平日の昼間にビデオBOXへ吸い込まれるサラリーマンの正体。ただのサボりじゃない「切実すぎる事情」とは
サボり?それとも生存戦略?スーツ姿の男たちがビデオBOXに消える理由
平日の真っ昼間、繁華街の雑居ビルに足早に入っていくスーツ姿の男性たち。その行き先が「ビデオBOX」だったとしたら、皆さんはどう思いますか?「ただのサボり」「不真面目な社員」と決めつけるのは簡単かもしれません。しかし、実際に利用している当事者たちを取材すると、そこには現代社会で働く人々の複雑な事情と、ギリギリの精神状態で生きる姿が浮かび上がってきました。
「昼飯代を削ってでも行く」ルート営業マンのルーティン
福岡でルート営業として働く田中弘毅さん(仮名・20代)は、週に3回以上もビデオBOXを利用するといいます。外回りの合間にできる「数時間の空き時間」を埋める場所として、ビデオBOXは彼にとって最適解なのだそうです。

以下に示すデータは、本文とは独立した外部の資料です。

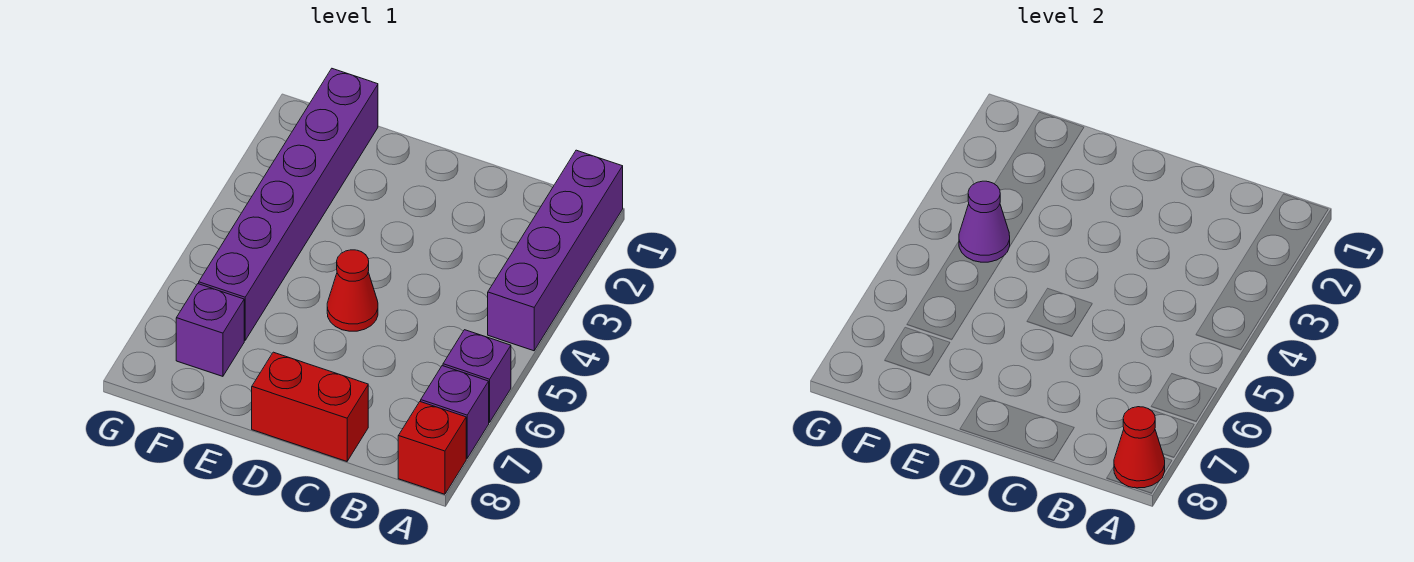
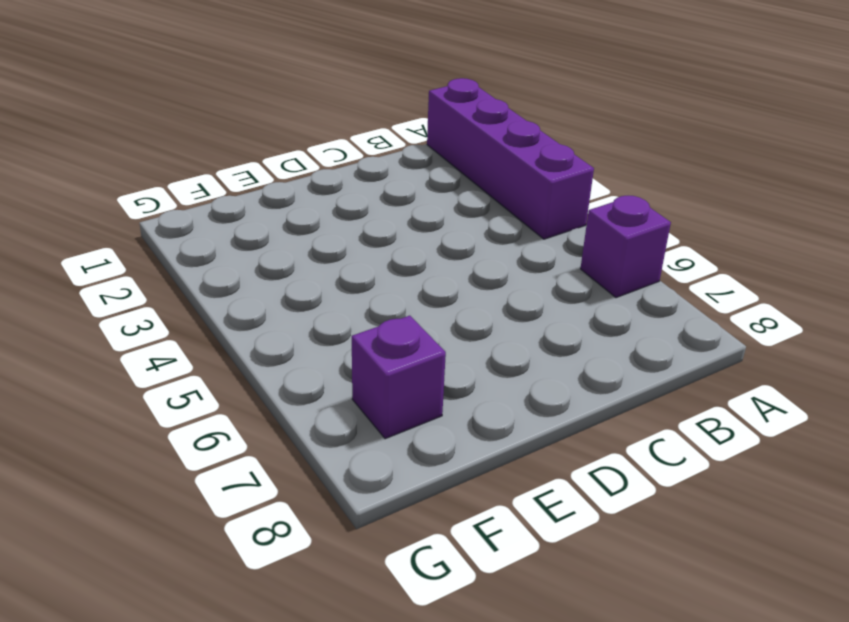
none -> purple brick A7 level 1
none -> red brick A8 level 1

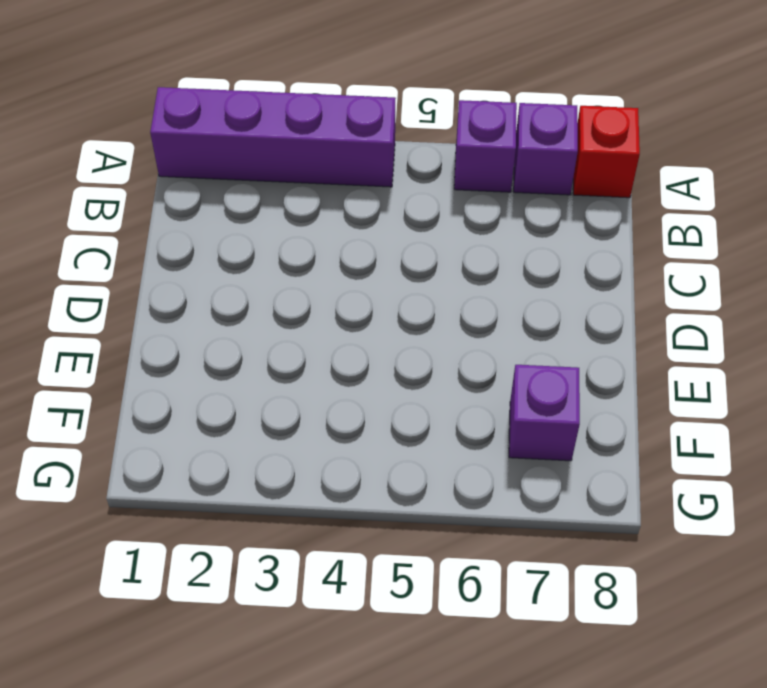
none -> red brick C8:D8 level 1
none -> red cone D5 level 1

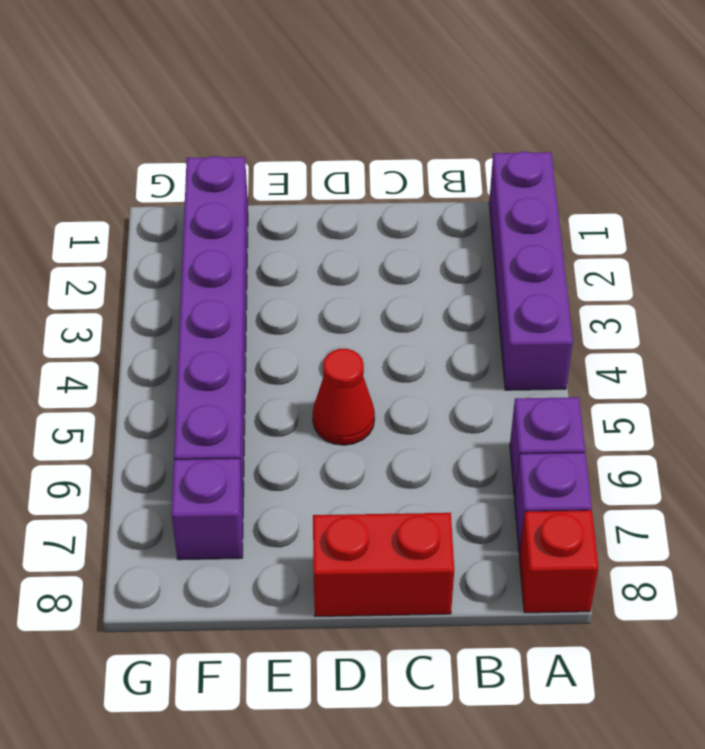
none -> red cone A8 level 2
none -> purple cone F4 level 2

「金銭的な余裕がない若手社員にとって、オトナのお店より安上がりで、昼寝も仕事の対応も性欲の処理もできるプライベート空間はまさに天国。罪悪感?今はもうありませんね」と、田中さんは淡々と語ります。会社には「運転中」と言い訳をすれば、上司からの追求も回避できるといいます。
「笑顔を外せる唯一の場所」管理職が逃げ込んだ“心のシェルター”
一方で、全く異なる理由でビデオBOXに通っていた人もいます。かつてサービス業の店舗責任者を務めていた安室玲さん(仮名)は、ビデオBOXを「心の避難行動」だったと振り返ります。「クレーム対応や売上管理、常に笑顔でいなければならないプレッシャーで限界でした。雑居ビルの薄暗い個室だけが、唯一誰の目も気にせず、無言でいられる場所だったんです」と語る安室さん。決してサボりたくて行っていたのではなく、心を守るための「休憩」が必要だったのです。当時の余裕のなさが、彼をビデオBOXへと突き動かしていました。
現代のオフィスワーカーが抱える「孤独と閉塞感」
ビデオBOXを利用する理由は、人によってさまざまです。田中さんのように効率的に時間を潰す人もいれば、安室さんのように極限のプレッシャーから逃げ出すための「シェルター」として利用する人もいます。しかし共通しているのは、職場で誰にも本音を話せず、孤独や閉塞感を抱えているという点です。もしあなたの身近にビデオBOXへ消えていく人がいたとしても、それを単なる「サボり」と断じる前に、彼らが抱えているかもしれない「見えないSOS」に思いを馳せてみてはいかがでしょうか。